Huanbei according to Jing had approximately 60 buildings within it which were all constructed at a 13 degrees orientation to the east which is in accordance to the Shang Cosmology. There is the need for further investigation according to the author to identify why all the buildings within Huanbei excavation site were oriented to 13 degrees to the east. The study points out that the city was destroyed using a single fire that burnt down the whole city. However, the research rules out an external invasion and instead argue that the city was set on fire by its leaders and another capital was established on the other side of the river to accommodate the people and the ruling dynasty.
Within the Huanbei temple, many human remains were discovered, and the research has pointed out it could be human sacrifices a practice common during the Shang dynasty. Human sacrifices remains that were discovered in Huanbei temple tombs confirms that human sacrifice could have been a common practice. This has been backed by the evidence left behind in the Huanbei temple excavation site. Professor Zhichun Jing suggested that the inhabitants abandoned and torched the city themselves because there were no valuables that were found in the remains. The remains of the people found in the Temple shows that they were left deliberately to die in the fire after everyone else had evacuated from the site. Jing considered the concept of human sacrifices by observing that there were only a few pieces of jewellery and pottery found at the site when making his observation. The absence of evidence of a battle or invaders at Huanbei is a clear indication that the inhabitants moved out of the city in advance before the fire.
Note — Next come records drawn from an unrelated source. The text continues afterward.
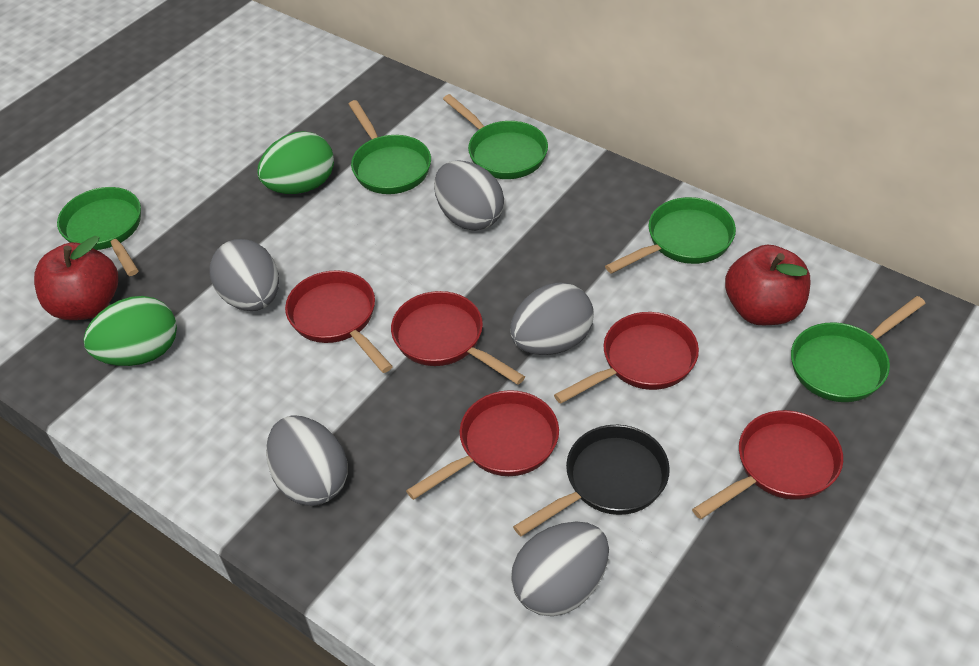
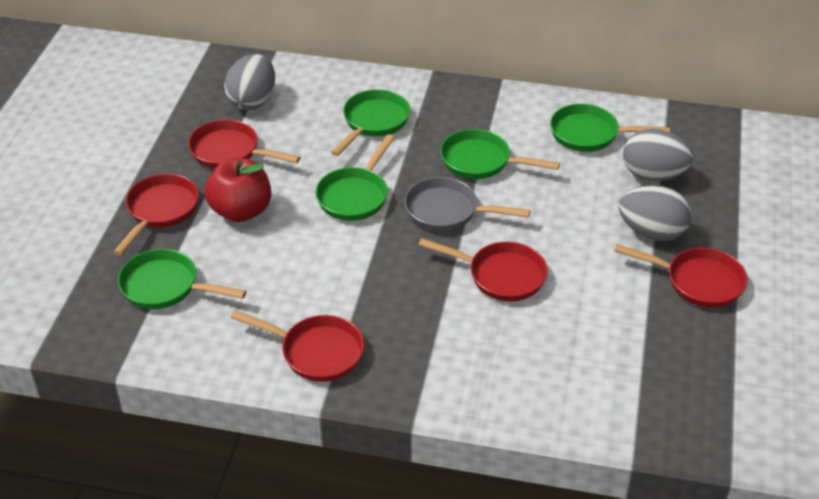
black pan: 1 -> 0
green egg: 2 -> 0
grey egg: 5 -> 3
grey pan: 0 -> 1
red apple: 2 -> 1

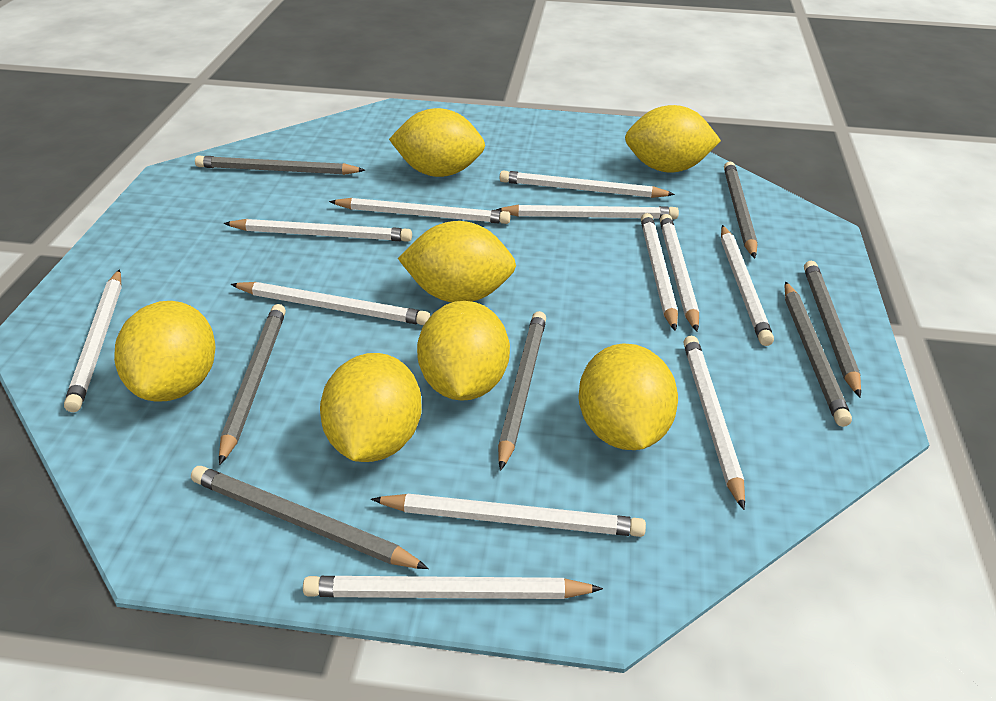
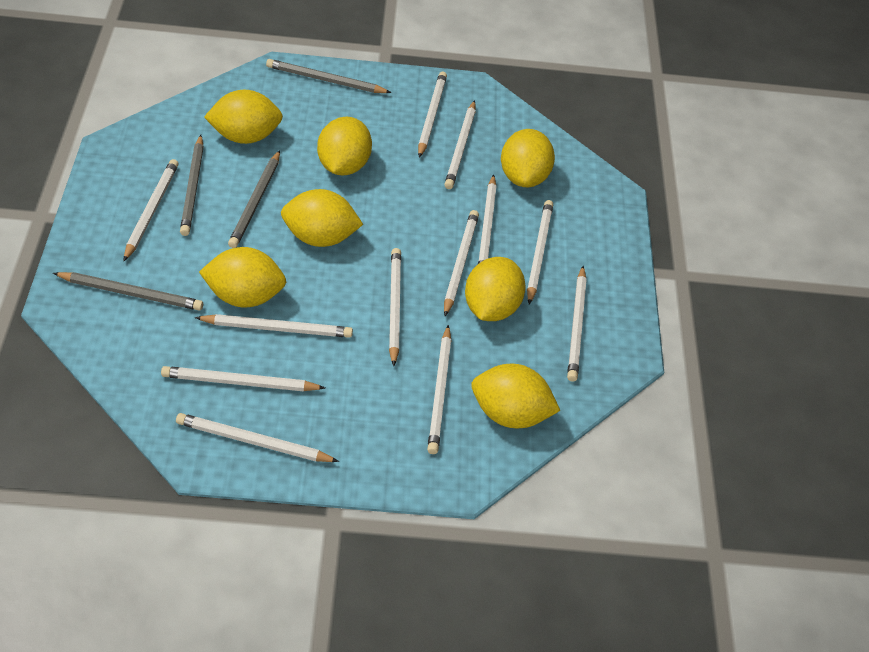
grey pencil: 7 -> 4

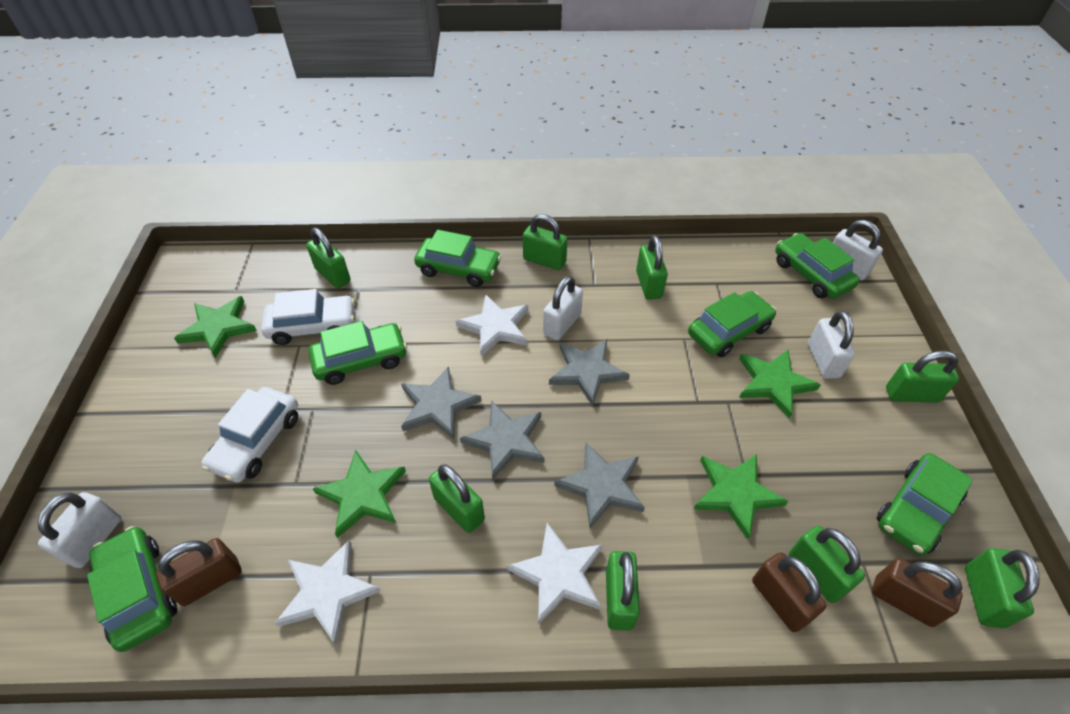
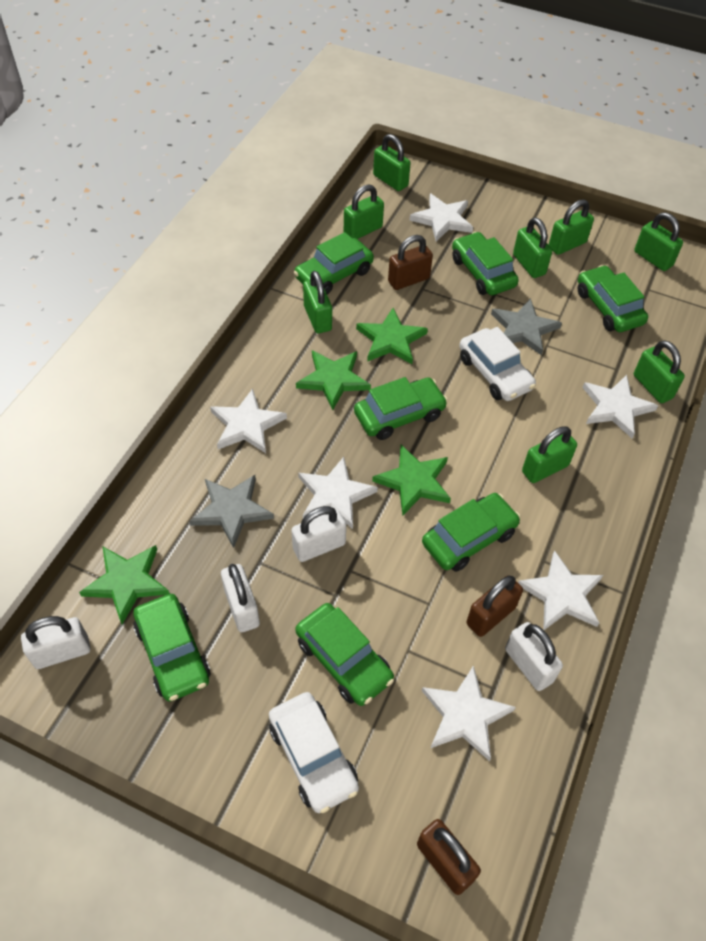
green car: 6 -> 7
grey star: 4 -> 2
white star: 3 -> 6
A single layer of red burnt earth on the entire site indicates that a single fire destroyed the city.
Further studies conducted on the bodies involved the discovery of oracle bone inscriptions at other Shang sites. The inscriptions suggest that the human sacrifices were prisoners of war. At the end of the dynasty, the prisoners of war were the main source of human sacrifices. However, Professor Jing suggested that further scientific analysis should be done on the bodies. Identifying the human sacrifices as prisoners of war is unlikely since archaeologists have not been able to determine the actual source of the human sacrifices at Huanbei. Alternatively, there is a possibility that the human sacrifices were criminals who were later punished for their crimes. According to strontium analysis of the human bones discovered at Huanbei site, after the city was abandoned, most of the human sacrifices were the local people. However, the inhabitants might have moved out along with them and later punished them differently if the human sacrifices were prisoners of war. The author argues that more information will be ravelled as the excavation continues in Yinxu an adjacent site which can help determine the reason why the rulers burned Huanbei and the identity of the human remains found in the site.